Whitmer's move comes as the U.S. Supreme Court is weighing how much states can regulate abortion, leading to speculation that its landmark Roe decision that legalized abortion nationwide in 1973 could be struck down. If that were to happen, Michigan's ban would resume.

Gretchen Whitmer Sues for Abortion Rights
Michigan Governor Gretchen Whitmer has filed a lawsuit to overturn a state ban on abortion that could take effect if Roe v. Wade is overturned by the U.S. Supreme Court. Above, Whitmer on January 25 in Lansing, Michigan. Photo by Bill Pugliano/Getty Images

In her statement, Whitmer said overturning Roe would affect almost 2.2 million women in Michigan.

"A woman must be able to make her own medical decisions with the advice of a healthcare professional she trusts—politicians shouldn't make that decision for her," the governor said. "No matter what happens to Roe, I am going to fight like hell and use all the tools I have as governor to ensure reproductive freedom is a right for all women in Michigan."

The statement said that most Michigan residents support having the right to an abortion, citing a poll from Detroit's WDIV-TV. The survey, published in January, found that 67.3 percent of Michigan voters wanted Roe to stay in place, while 19.1 percent were in favor of overturning it.

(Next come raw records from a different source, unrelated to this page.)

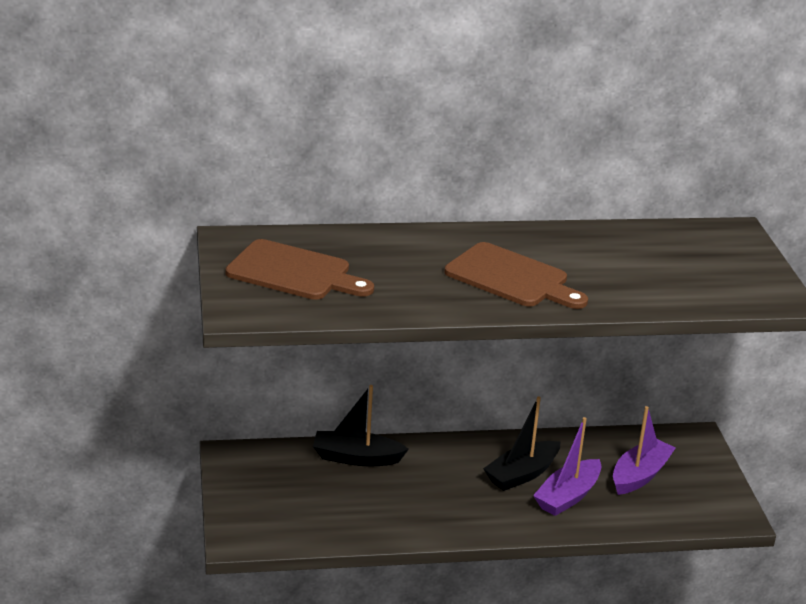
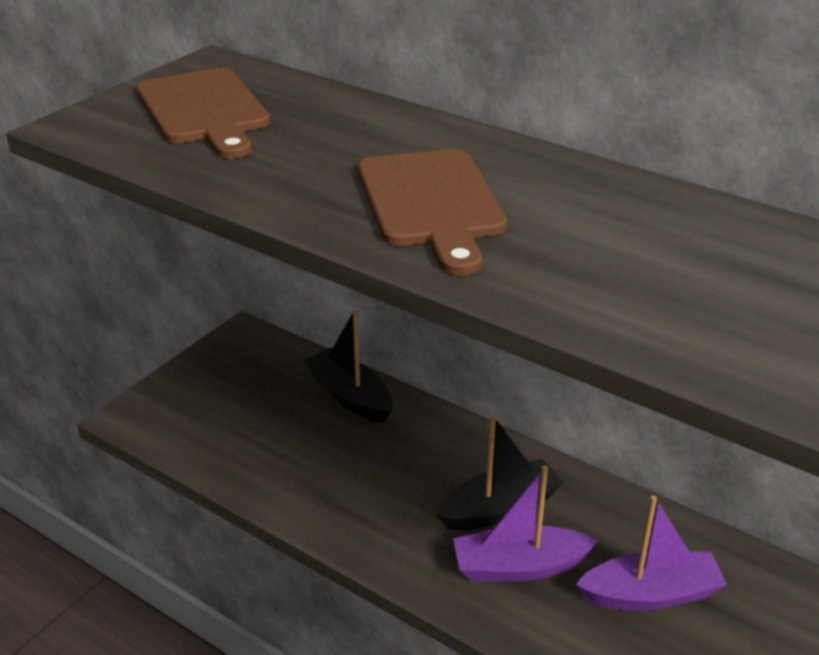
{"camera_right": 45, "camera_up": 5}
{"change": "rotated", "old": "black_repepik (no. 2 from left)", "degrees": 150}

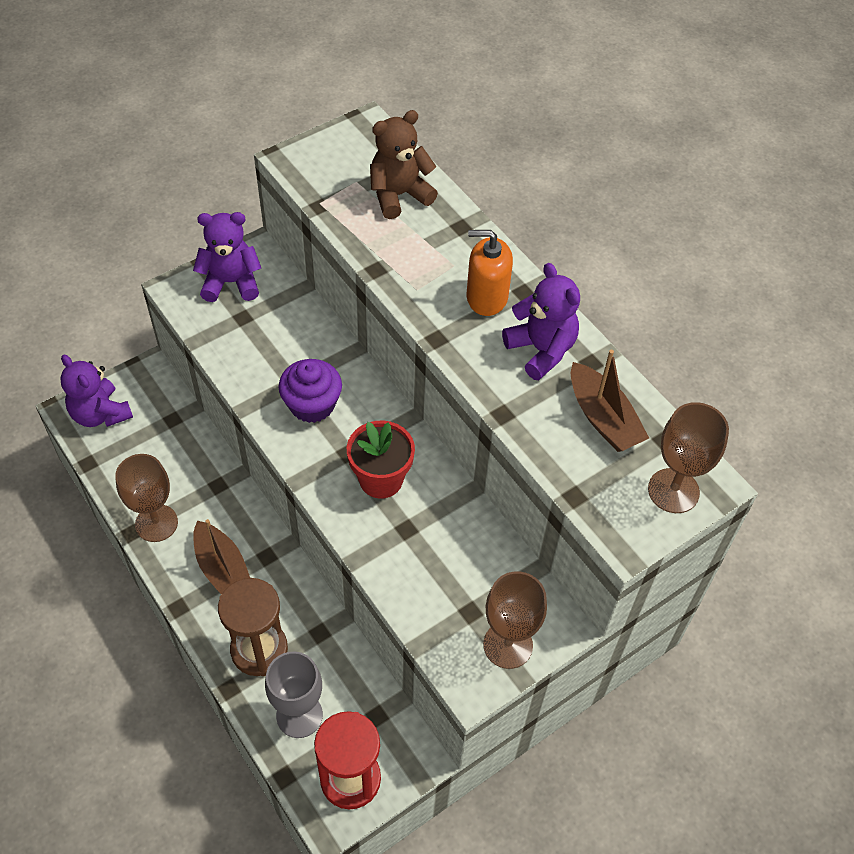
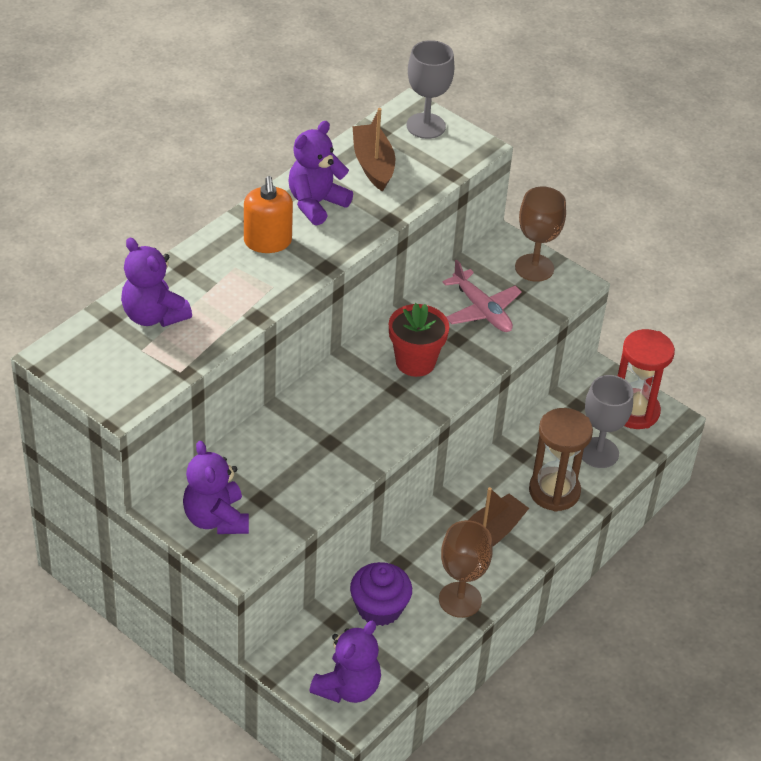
{"camera_right": -105, "camera_up": -10}
{"change": "shifted", "old": "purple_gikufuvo"}
{"change": "repainted", "old": "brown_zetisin", "new": "purple_zetisin (no. 1 from left)"}
{"change": "rotated", "old": "brown_repepik (no. 2 from left in the first image)", "degrees": -60}
{"change": "repainted", "old": "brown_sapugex (no. 3 from left)", "new": "grey_sapugex (no. 1 from left)"}
{"change": "new", "new": "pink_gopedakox"}

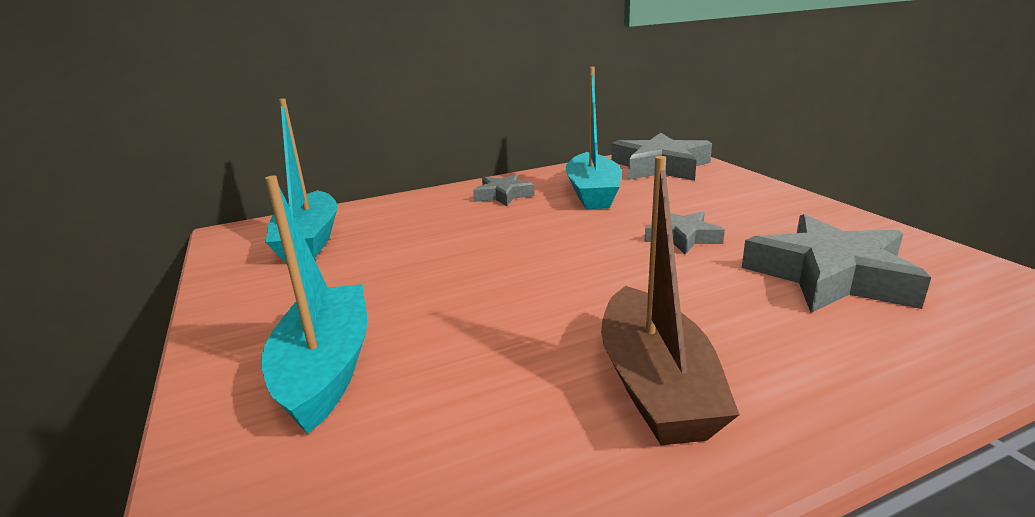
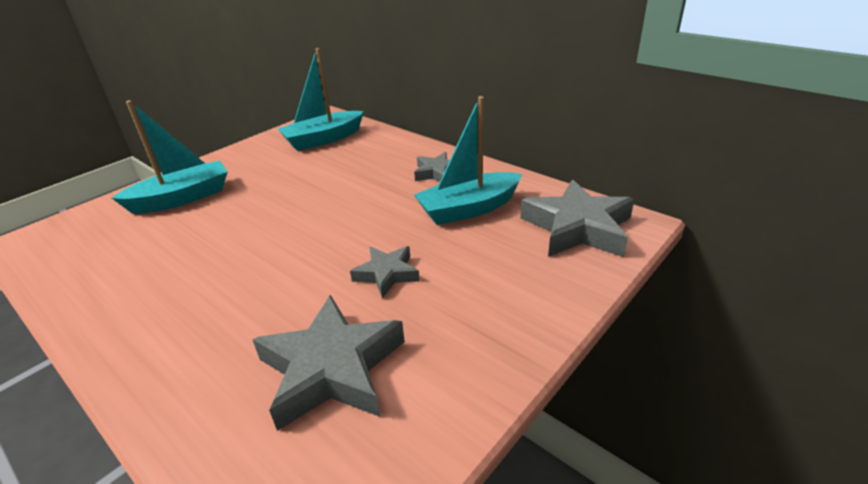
{"camera_right": 65, "camera_up": 10}
{"change": "gone", "old": "brown_repepik"}

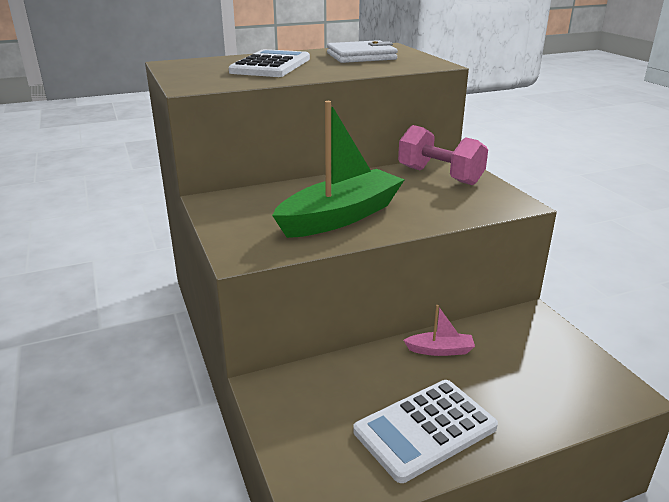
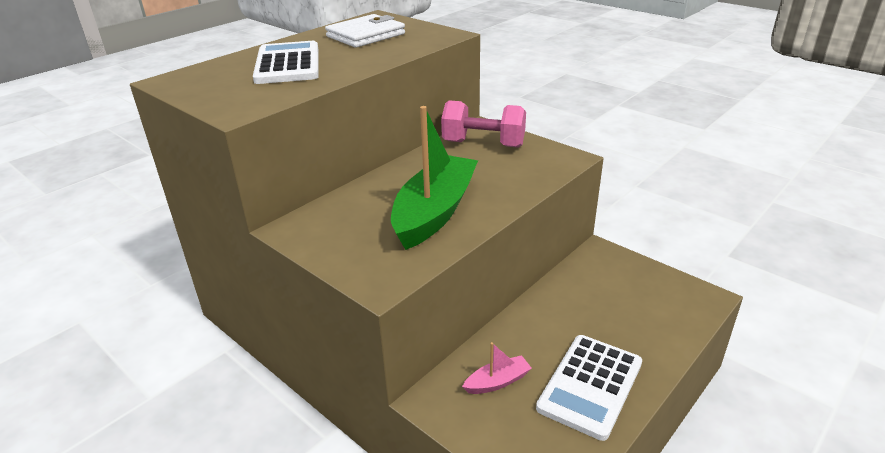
{"camera_right": -25, "camera_up": 5}
{"change": "shifted", "old": "pink_repepik"}

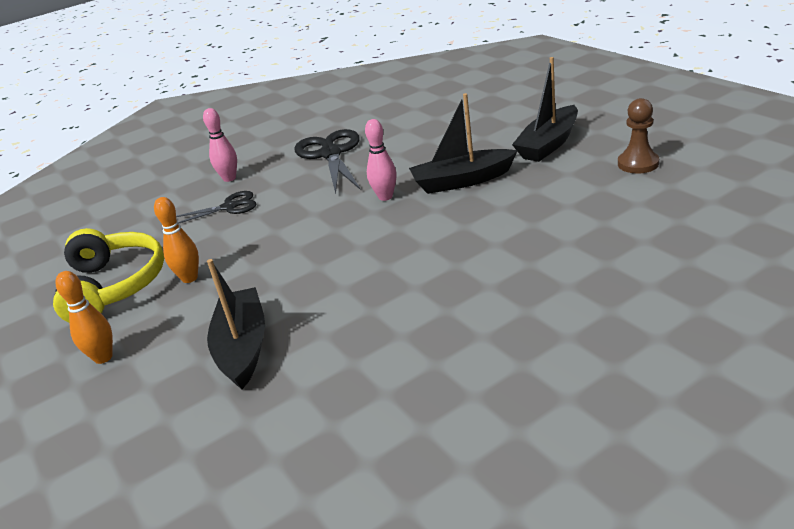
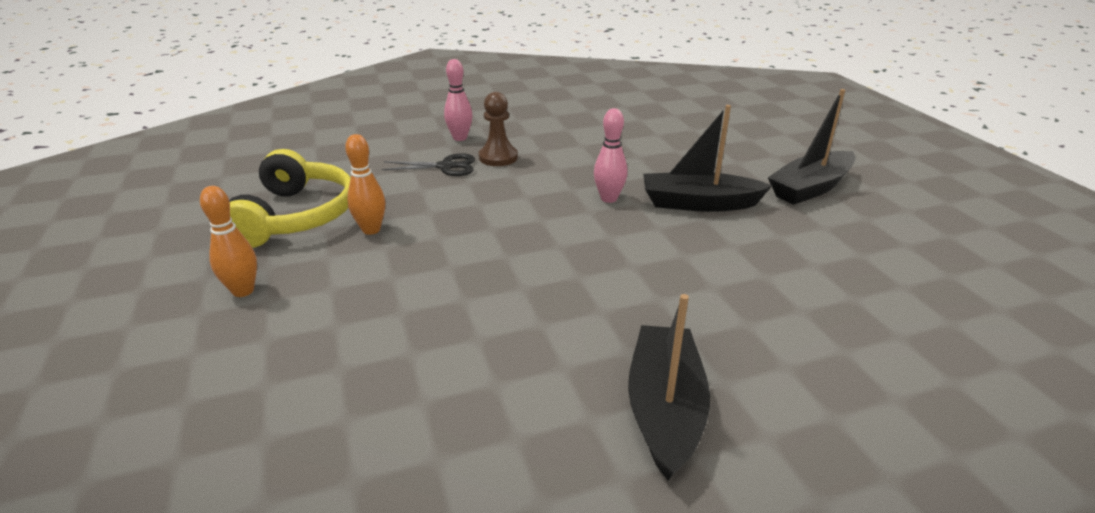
{"camera_right": 10, "camera_up": 0}
{"change": "shifted", "old": "black_repepik (no. 1 from left)"}
{"change": "gone", "old": "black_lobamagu (no. 2 from left)"}
{"change": "shifted", "old": "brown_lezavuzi"}

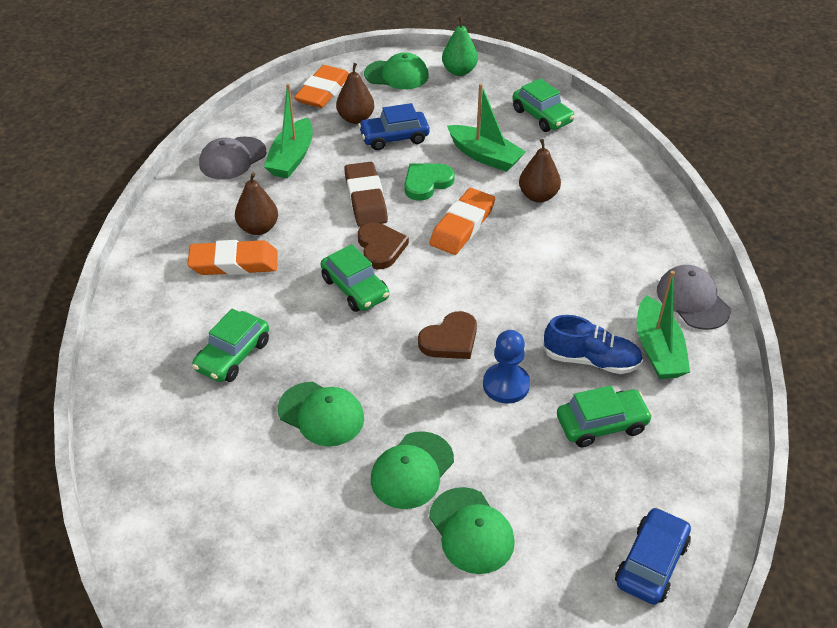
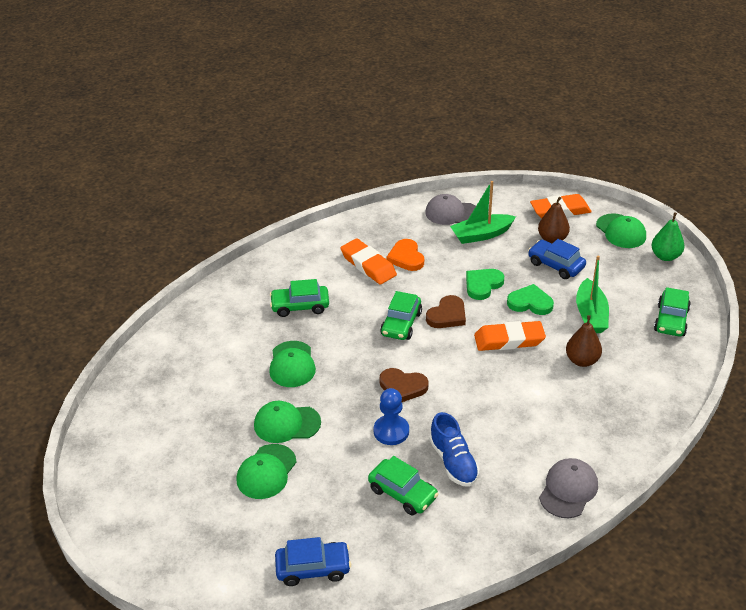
{"camera_right": 55, "camera_up": -5}
{"change": "swapped", "old": "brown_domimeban (no. 1 from left)", "new": "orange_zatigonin"}
{"change": "swapped", "old": "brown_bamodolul", "new": "green_zatigonin (no. 1 from left)"}
{"change": "gone", "old": "green_repepik (no. 3 from left)"}

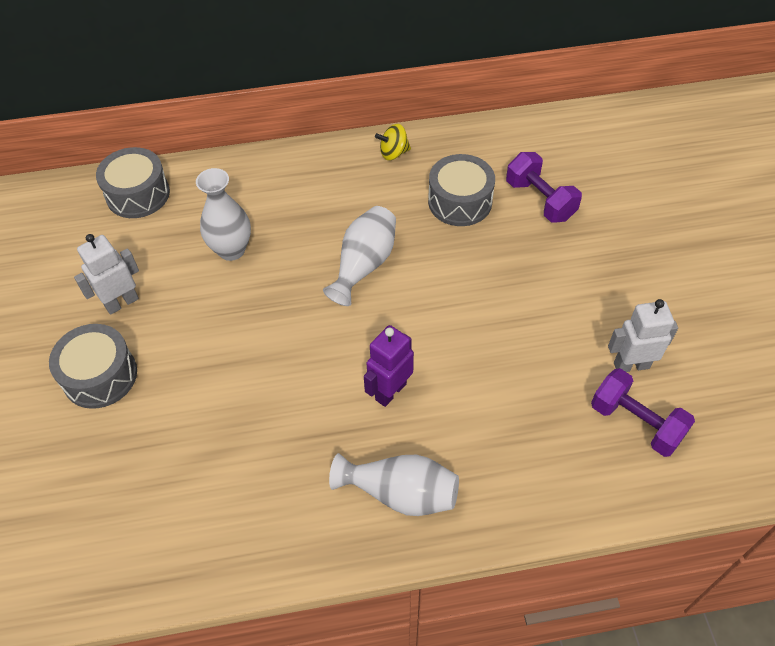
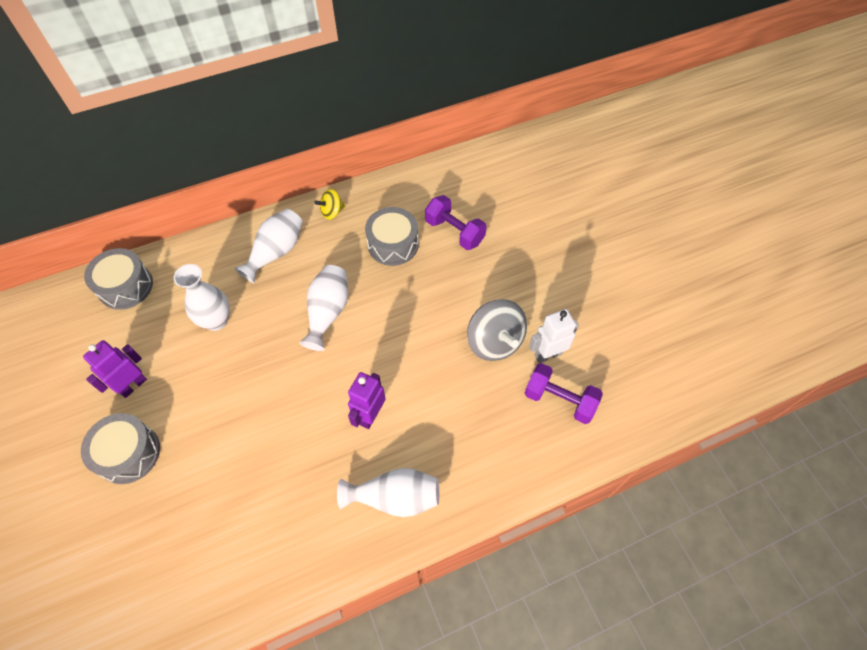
{"camera_right": -15, "camera_up": 5}
{"change": "repainted", "old": "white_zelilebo (no. 1 from left)", "new": "purple_zelilebo (no. 1 from left)"}
{"change": "new", "new": "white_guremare (no. 2 from left)"}
{"change": "new", "new": "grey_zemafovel"}

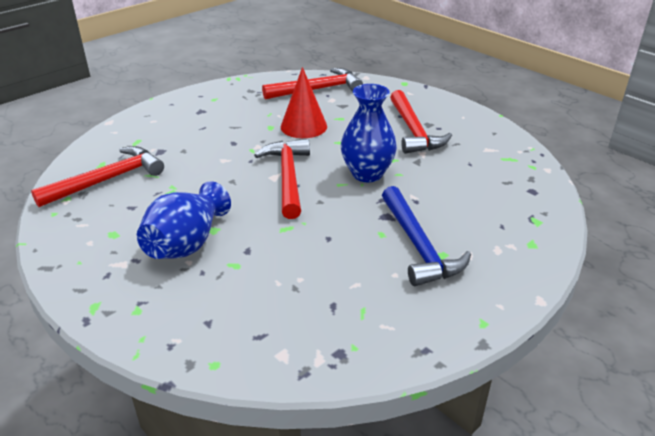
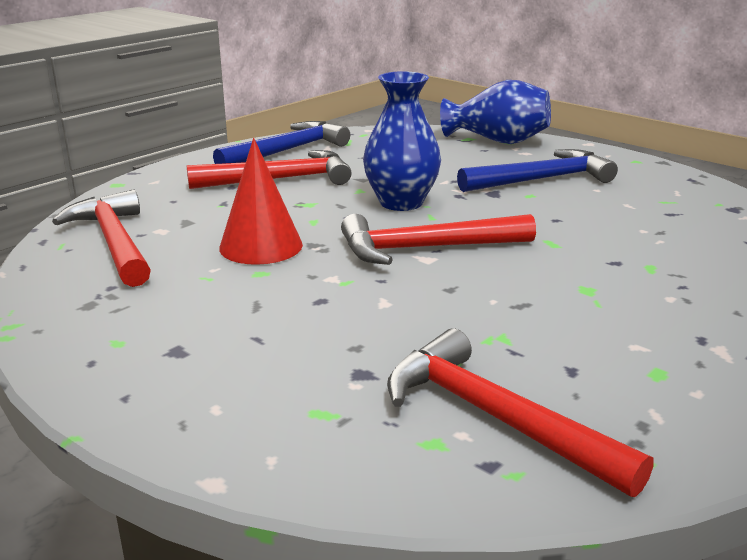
{"camera_right": -95, "camera_up": -10}
{"change": "shifted", "old": "blue_guremare (no. 1 from left in the first image)", "new": "blue_guremare (no. 2 from left)"}
{"change": "new", "new": "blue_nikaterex (no. 1 from left)"}

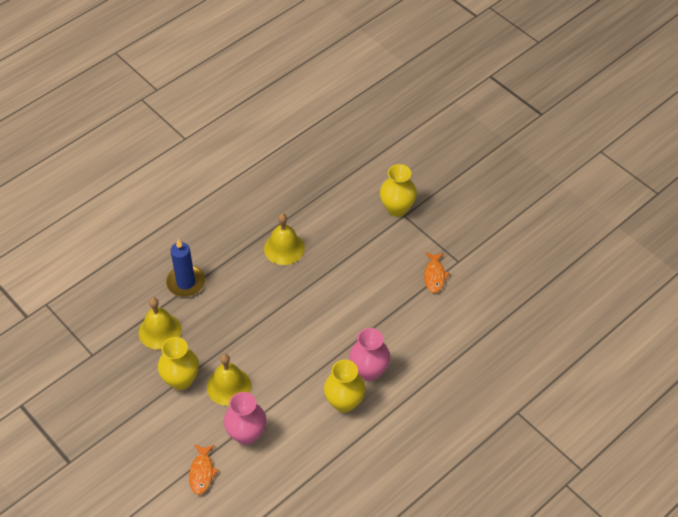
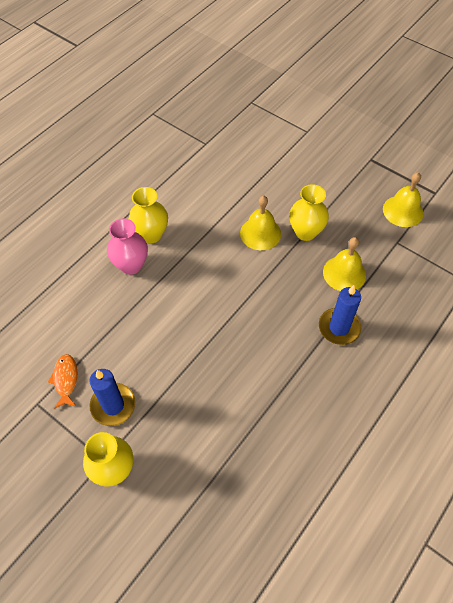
{"camera_right": 170, "camera_up": 5}
{"change": "gone", "old": "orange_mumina (no. 1 from left)"}
{"change": "gone", "old": "pink_guremare (no. 1 from left)"}
{"change": "shifted", "old": "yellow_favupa (no. 3 from left)"}
{"change": "new", "new": "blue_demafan (no. 1 from left)"}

Asked whether abortion should be regulated by law, 77.2 percent of Michigan voters said the decision to get one should be left to a woman and her doctor. The poll also said that 65.7 percent of voters were in favor of repealing the revised 1931 law.

In a joint statement, prosecutors for Michigan's Oakland, Ingham, Washtenaw, Genesee, Wayne, Marquette and Kalamazoo counties said they supported the lawsuit, calling the 1931 law "archaic" and "unconstitutionally and dangerously vague."

"As Michigan's elected prosecutors, we are entrusted with the health and safety of the people we serve," the prosecutors said. "We believe that duty must come before all else. For that reason, we are reassuring our communities that we support a woman's right to choose and every person's right to reproductive freedom."

Michigan abortion providers and ob/gyns also voiced their support for Whitmer's move. One of them, Dr. Lauren Owens, said in a statement that decisions surrounding abortion "should be made between people who can get pregnant and their doctors, without the influence of politicians."

"Forcing Michiganders to carry unwanted pregnancies to term can be harmful and even deadly, particularly for Black, Indigenous, and other people of color, who face more barriers to health care and higher maternal mortality rates," Owens said. "We must use every tool in the toolbox to protect the legal right and access to abortion."

While states like Michigan and Colorado are moving toward protecting abortion rights, other states have been restricting the procedure, with the Oklahoma House recently passing a bill that would put doctors who perform abortions at risk of a felony conviction. Other restrictive bills have been passed in states like Kentucky, Florida and Texas, leading abortion rights activists to say the "walls are closing in" on safe abortions.

"If the U.S. Supreme Court refuses to protect the constitutional right to an abortion, the Michigan Supreme Court should step in," Whitmer said. "We must trust women—our family, neighbors, and friends—to make decisions that are best for them about their bodies and lives."

Update 4/8/22, 4:45 p.m. ET: This story was updated with additional information and background.